Western epistemology has long been the dominant source for finding social solutions. It is a reflection of a history of colonial imposition that transformed into a post-modern emphasis on the universality of human behavior. As a result, localized practices drawn from alternative notions of human process and psyche have been largely ignored and with unconfirmed effectiveness.

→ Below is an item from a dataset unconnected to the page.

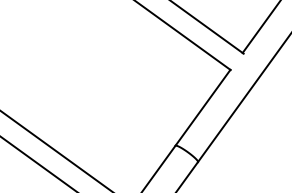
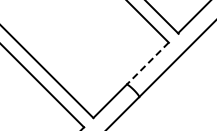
line: (202, 107) -> (147, 63), solid -> dashed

There is immense power and control associated with normalized knowledge. To make room for indigenous voices in social welfare, the academic/research complex will have to be reconsidered. The publication of this journal offers a forum for voices that have not been heard and a starting point for shifting schools of thought. We are hoping that out of this effort grows a different sense of what has been, thus potentiating new visions of what might be. Our vision is to rally the collective intelligence and passions of scholars committed to indigenous social work into a productive, less derivative, more dignified approach to enabling and empowering indigenous communities. Perhaps it could be a template for something new in the world.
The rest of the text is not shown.